Lorsqu'une entreprise comme Amazon décide d'annuler une production culturelle parce qu'elle frôle ses intérêts financiers, la liberté d'expression devient un luxe conditionnel. La contradiction entre son discours de transparence et la pratique de censure corporative révèle que ce sont les grandes entreprises qui décident quelles histoires méritent d'être racontées, réduisant au silence tout contenu critique qui dérange leurs comptes de résultats.
L'algorithme qui décide de votre divertissement 🎭
La censure n'arrive pas toujours avec un décret, mais à travers des systèmes de recommandation et des métriques de rentabilité. Une étude interne d'Amazon analyse le retour sur investissement de chaque série en fonction des ventes croisées de produits sur sa plateforme. Si une histoire critique envers la consommation de masse réduit de 2% les achats d'appareils Echo, l'algorithme l'étiquette comme contenu à faible performance et l'envoie à la guillotine numérique. Ainsi, l'intelligence artificielle devient le censeur silencieux qui décide quelles voix se font entendre.

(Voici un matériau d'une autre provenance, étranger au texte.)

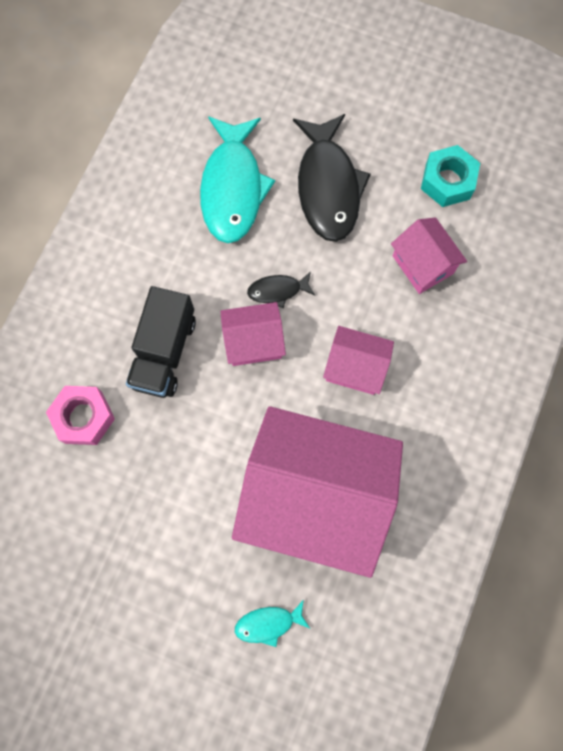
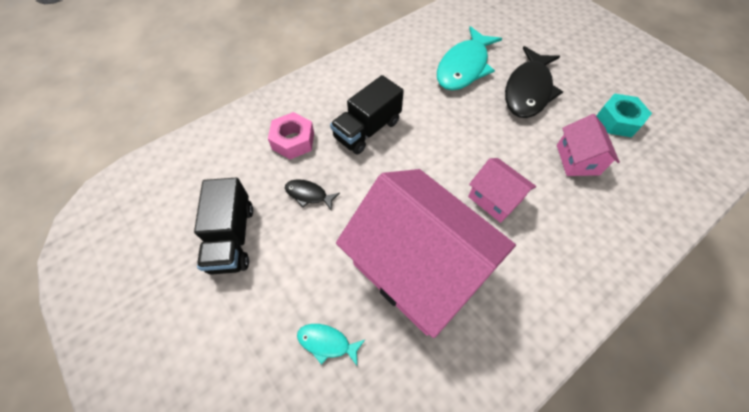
camera: 30 degrees right, 15 degrees down
(97, 577) = (232, 237): none -> black truck
(254, 342) = (429, 150): pink house -> none
(277, 291) = (462, 130): black fish -> black fish (308, 195)

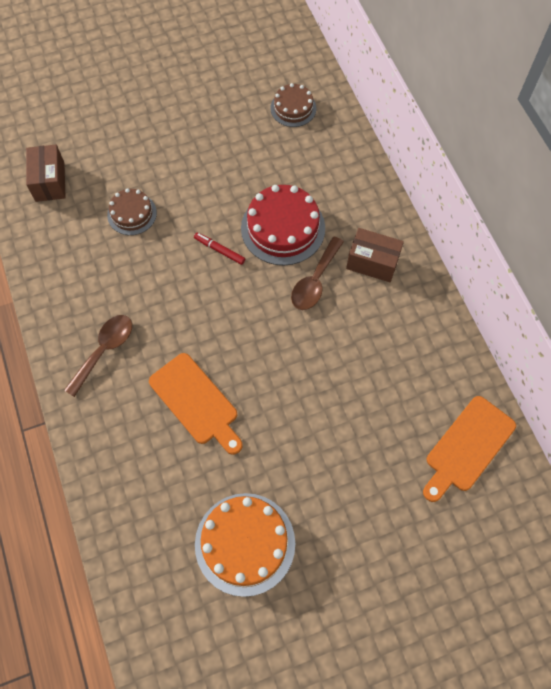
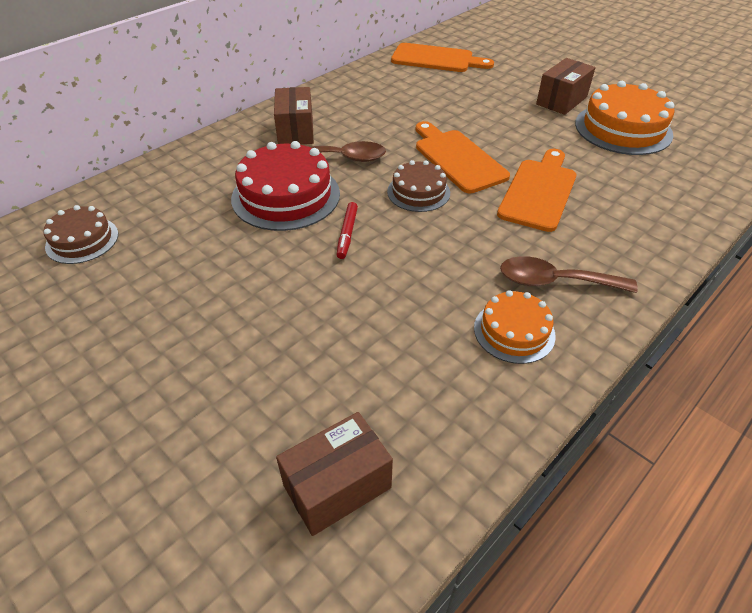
camera: 115 degrees left, 20 degrees down
(82, 302) = (514, 331): none -> orange cake
(132, 214) = (341, 339): brown cake -> brown cake (418, 192)
(270, 366) = (457, 159): none -> orange cutting board
(322, 521) = (561, 100): none -> brown box

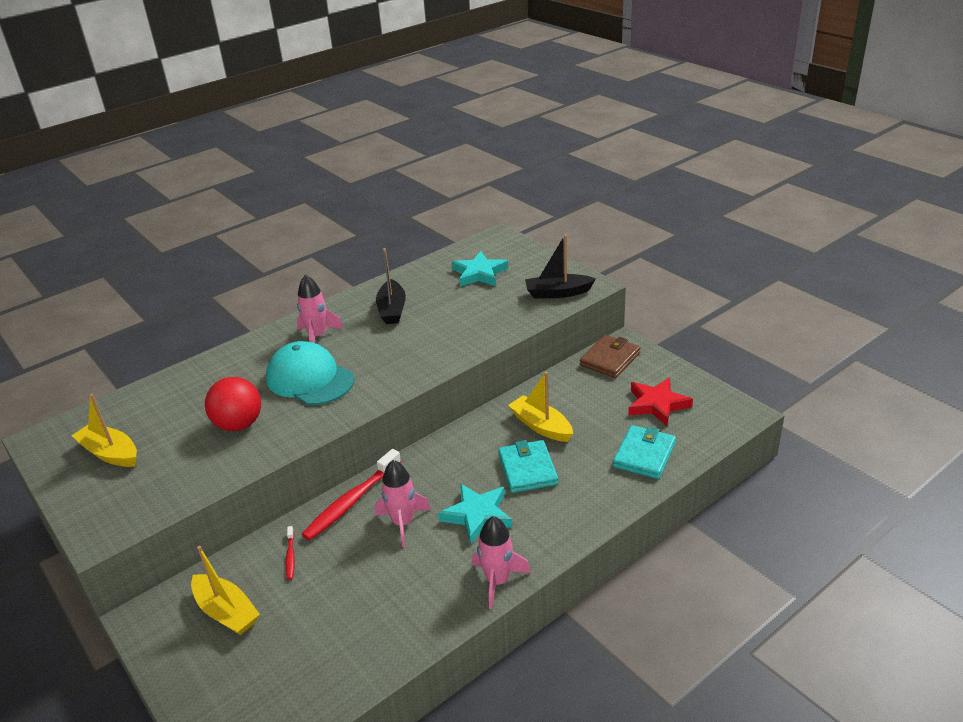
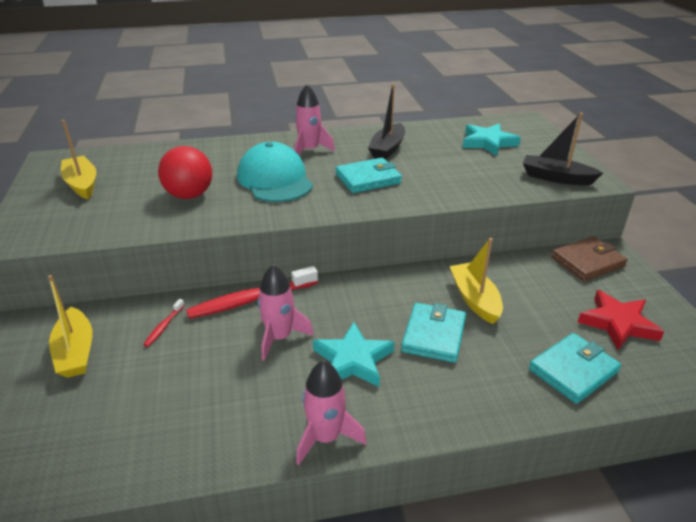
camera: 25 degrees right, 0 degrees up
(397, 348) = (368, 179): none -> turquoise wallet

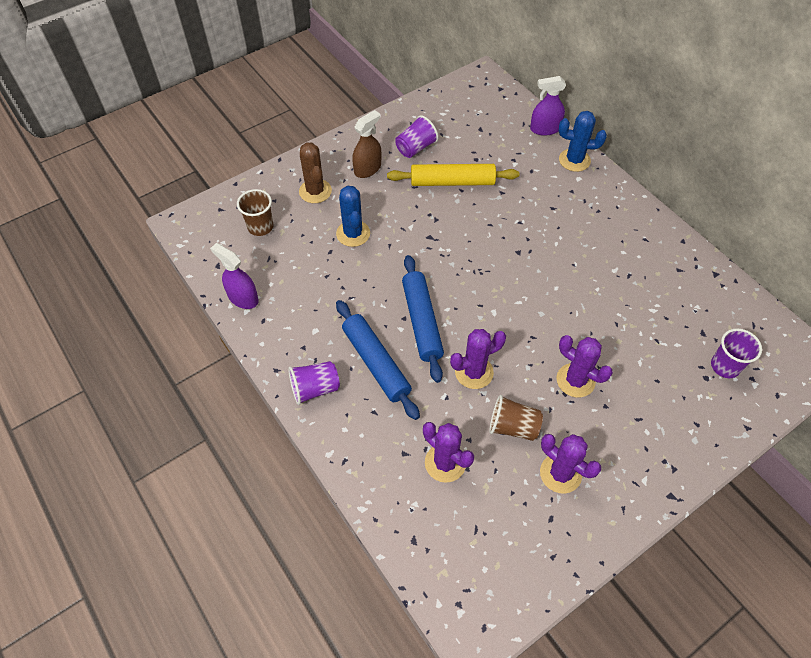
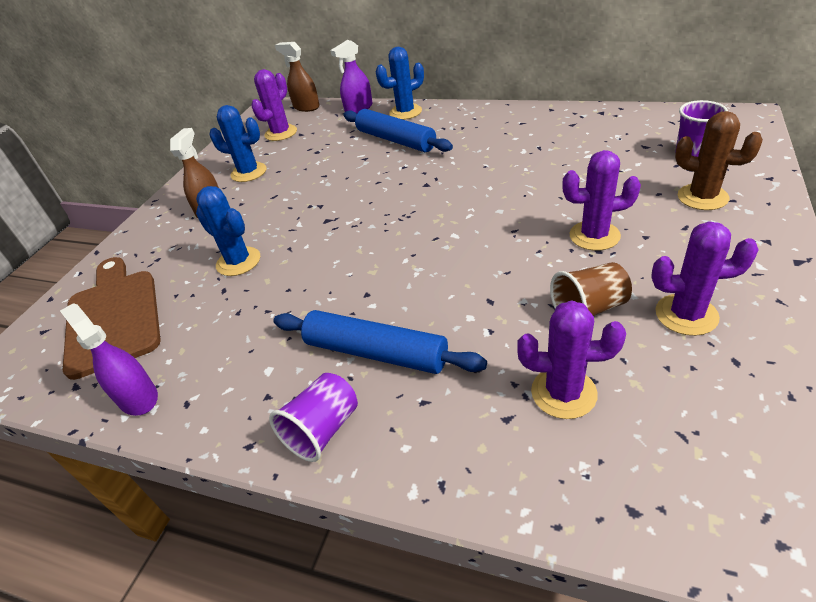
camera: 30 degrees left, 15 degrees down
(243, 298) = (138, 397): purple spray bottle -> purple spray bottle turned 45 degrees clockwise
(260, 227) = (113, 317): brown cup -> brown cutting board
(315, 191) = (162, 253): brown cactus -> brown cactus (702, 197)
(415, 148) = (249, 172): purple cup -> blue cactus
(422, 321) = (390, 285): blue rolling pin -> blue rolling pin (395, 140)
(452, 182) = (309, 175): yellow rolling pin -> none
(474, 372) = (492, 291): purple cactus -> purple cactus (281, 133)
(509, 97) = (306, 107): none -> brown spray bottle

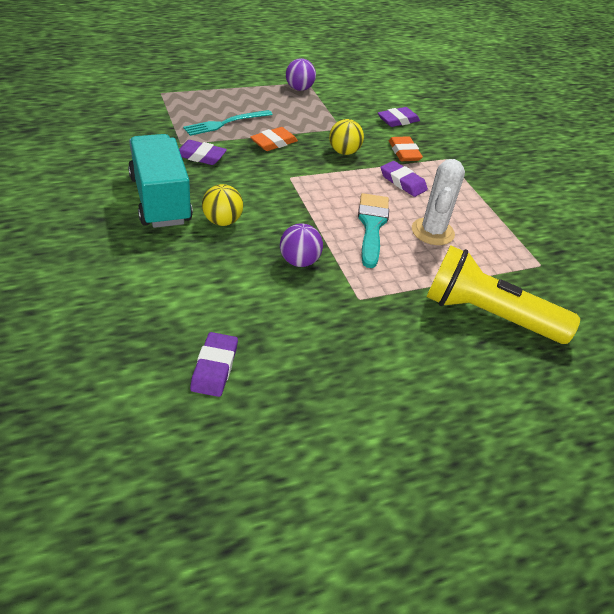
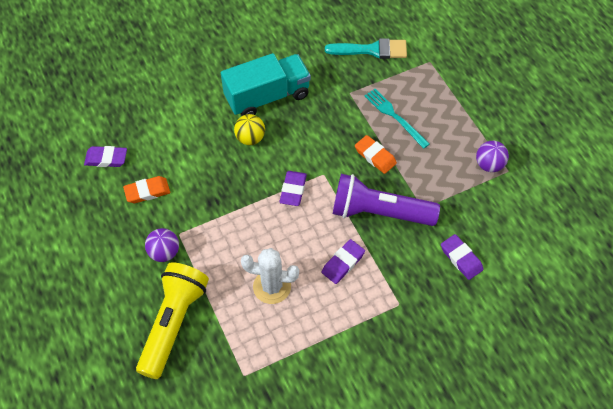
camera: 90 degrees right, 15 degrees up
(200, 156) = (334, 109): purple eraser -> purple eraser (293, 190)
(299, 261) = (213, 192): purple ball -> purple ball (164, 252)
(344, 152) = (379, 212): yellow ball -> purple flashlight
(372, 226) = (269, 239): turquoise brush -> turquoise brush (372, 50)
(404, 152) = (397, 264): orange eraser -> orange eraser (147, 191)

Monsieur Bezos, votre série ne vendait pas assez d'aspirateurs 🧹
Il s'avère que le véritable KPI d'une série n'est pas les récompenses ni les scénarios, mais combien d'abonnements Prime et de lave-vaisselle elle parvient à générer. Si votre drame sur la précarité du travail n'incite pas à l'achat d'un robot aspirateur, Amazon le considère comme contenu sous-optimal. Le rêve de tout scénariste : que son chef-d'œuvre soit annulé parce qu'il n'a pas réussi à faire acheter aux spectateurs une cargaison de piles rechargeables. La prochaine fois, ajoutez une publicité de 30 secondes de Jeff Bezos vendant des compléments vitaminés et vous survivrez peut-être un trimestre de plus.